Wednesday, March 31, 2010

Today's Photo - Just an Ant!

Not sure if I will have time later to post a photo for today,
so I took this Macro Shot of an Ant during my lunch hour.

Tuesday, March 30, 2010

Weeds!

I have to say, our lawn is looking pretty good this year!


However, like any lawn we have weeds!  For today's photos I went for a closer inspection of some of the weeds we have growing in our grass!


Dandelion! 
One of the most common and dreaded lawn weeds


Violet
One of my favorite flowers,
but when they choose my lawn as a place to grow,they become weeds!


Mystery Weed
Not sure what this is, but you really have to look close to see the little flowers
which are only about 1/8" wide

Monday, March 29, 2010

The Tulips are starting to bloom!

One suggestion I have read for improving your photo skills is to use your camera every day.  I decided to try that out for a while.  I figure this is the time of year to start something like this.

Today's Photo is the first Tulip Blooming in our yard.  Not quite opened up yet, but in a couple of days it should be in full bloom followed by many others! 


Macro Mania - Part II

Macro Mania - Part II

It rained most of the day yesterday, so I didn't get to do any of the yardwork that I had planned.  However, the rain did slow down enough at times to go outside and play with my new Macro Lens around the yard.

Tulip
This will be a beautiful bloom in a few days



Ant on a Forsythia Bloom



Even a Dadelion can be beautiful.
Time to find some "Round-Up"



This guy was buzzing around the Periwinkle. 
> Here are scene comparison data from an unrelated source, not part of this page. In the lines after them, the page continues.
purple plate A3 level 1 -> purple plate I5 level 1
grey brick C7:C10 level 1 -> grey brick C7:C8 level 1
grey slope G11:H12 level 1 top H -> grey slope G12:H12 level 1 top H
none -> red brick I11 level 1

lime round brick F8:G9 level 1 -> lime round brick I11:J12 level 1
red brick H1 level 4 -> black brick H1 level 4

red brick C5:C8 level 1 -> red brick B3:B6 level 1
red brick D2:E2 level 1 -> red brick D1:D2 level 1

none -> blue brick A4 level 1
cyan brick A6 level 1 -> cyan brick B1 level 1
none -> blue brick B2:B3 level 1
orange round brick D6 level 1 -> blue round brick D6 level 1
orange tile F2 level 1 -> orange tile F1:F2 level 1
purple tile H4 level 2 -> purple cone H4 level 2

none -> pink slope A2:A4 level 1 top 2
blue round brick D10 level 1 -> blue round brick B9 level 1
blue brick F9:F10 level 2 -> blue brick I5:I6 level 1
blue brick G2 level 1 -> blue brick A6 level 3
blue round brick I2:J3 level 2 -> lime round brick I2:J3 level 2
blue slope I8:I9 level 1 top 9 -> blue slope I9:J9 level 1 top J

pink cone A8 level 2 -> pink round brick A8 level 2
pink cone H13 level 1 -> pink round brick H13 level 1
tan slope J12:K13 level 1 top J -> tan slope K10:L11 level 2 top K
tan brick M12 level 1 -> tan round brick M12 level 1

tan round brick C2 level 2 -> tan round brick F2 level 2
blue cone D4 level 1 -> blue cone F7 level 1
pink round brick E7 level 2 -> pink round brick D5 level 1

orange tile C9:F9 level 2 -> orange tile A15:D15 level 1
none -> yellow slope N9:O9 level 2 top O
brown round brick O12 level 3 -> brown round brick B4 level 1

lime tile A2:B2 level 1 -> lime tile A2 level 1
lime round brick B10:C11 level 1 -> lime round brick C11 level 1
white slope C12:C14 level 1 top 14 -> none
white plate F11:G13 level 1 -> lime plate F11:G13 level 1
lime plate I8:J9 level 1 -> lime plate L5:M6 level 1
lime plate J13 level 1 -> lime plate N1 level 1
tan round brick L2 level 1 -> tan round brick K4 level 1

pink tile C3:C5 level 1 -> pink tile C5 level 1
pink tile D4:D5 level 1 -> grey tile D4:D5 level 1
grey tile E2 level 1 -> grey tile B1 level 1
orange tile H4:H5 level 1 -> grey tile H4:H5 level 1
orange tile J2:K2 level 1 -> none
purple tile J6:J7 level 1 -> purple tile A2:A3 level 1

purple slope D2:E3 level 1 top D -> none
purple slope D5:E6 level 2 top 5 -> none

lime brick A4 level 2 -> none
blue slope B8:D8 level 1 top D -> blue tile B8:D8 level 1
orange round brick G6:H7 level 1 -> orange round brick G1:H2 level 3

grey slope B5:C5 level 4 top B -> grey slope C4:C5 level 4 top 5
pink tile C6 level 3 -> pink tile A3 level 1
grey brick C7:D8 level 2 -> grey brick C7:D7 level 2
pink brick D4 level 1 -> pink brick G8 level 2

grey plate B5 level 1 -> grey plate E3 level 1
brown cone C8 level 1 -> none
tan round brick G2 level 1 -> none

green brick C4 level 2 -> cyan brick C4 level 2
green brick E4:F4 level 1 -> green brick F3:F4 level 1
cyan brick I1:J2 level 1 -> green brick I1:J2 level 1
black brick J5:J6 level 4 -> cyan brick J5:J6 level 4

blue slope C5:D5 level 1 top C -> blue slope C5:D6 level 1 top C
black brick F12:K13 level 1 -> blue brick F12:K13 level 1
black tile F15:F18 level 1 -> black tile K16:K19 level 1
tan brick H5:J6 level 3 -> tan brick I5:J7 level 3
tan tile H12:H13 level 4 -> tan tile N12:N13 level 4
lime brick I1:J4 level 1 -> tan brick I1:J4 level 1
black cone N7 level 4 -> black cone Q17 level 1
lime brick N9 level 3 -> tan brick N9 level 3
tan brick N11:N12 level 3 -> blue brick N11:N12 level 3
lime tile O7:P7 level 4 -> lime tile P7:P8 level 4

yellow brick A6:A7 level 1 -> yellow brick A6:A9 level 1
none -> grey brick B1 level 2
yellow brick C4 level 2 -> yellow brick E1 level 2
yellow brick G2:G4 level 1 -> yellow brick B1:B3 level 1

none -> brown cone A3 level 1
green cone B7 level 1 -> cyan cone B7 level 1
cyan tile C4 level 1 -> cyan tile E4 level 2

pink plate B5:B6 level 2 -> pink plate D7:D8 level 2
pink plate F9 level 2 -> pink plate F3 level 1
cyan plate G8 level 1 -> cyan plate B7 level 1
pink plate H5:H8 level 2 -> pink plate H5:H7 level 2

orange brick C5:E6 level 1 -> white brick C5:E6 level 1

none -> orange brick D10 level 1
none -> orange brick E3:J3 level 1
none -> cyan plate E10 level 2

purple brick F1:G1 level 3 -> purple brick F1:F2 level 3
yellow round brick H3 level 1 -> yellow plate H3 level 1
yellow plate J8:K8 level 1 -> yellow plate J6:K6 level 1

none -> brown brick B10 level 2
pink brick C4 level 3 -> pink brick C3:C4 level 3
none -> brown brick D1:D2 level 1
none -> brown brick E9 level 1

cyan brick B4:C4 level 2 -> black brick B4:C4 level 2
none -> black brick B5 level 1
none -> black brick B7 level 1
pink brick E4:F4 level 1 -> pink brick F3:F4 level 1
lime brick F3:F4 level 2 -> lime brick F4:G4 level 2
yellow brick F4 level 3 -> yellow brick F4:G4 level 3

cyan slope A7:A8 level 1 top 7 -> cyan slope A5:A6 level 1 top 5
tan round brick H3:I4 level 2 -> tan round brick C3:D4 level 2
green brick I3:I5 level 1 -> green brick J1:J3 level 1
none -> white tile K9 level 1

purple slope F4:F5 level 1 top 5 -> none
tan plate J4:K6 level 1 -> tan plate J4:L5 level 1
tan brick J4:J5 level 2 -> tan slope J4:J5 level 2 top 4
Not sure what kind of flower this is.  Anyone know?



Same flower - Different Angle   Do you see the Spider?


The rain stated picking up and the sounds of thunder made me head inside.  We had one heck of a storm come through.  There were reports of baseball sized hail stones.  The biggest ones we saw were about the size of a large marble, about the diameter of a nickle. 


Hail Stone

Sunday, March 28, 2010

Playing with Macro

March 28th, 2010
Playing with Macro

My 40th birthday is coming up, and I decided to buy myself a new lens.  So I ordered a Sigma 50mm F/2.8 DG Macro Lens.  Basically, a Macro Lens gives you the ability to do extreme close-up photography.

My lens arrived yesterday while I was out hiking, so today I started playing around with it.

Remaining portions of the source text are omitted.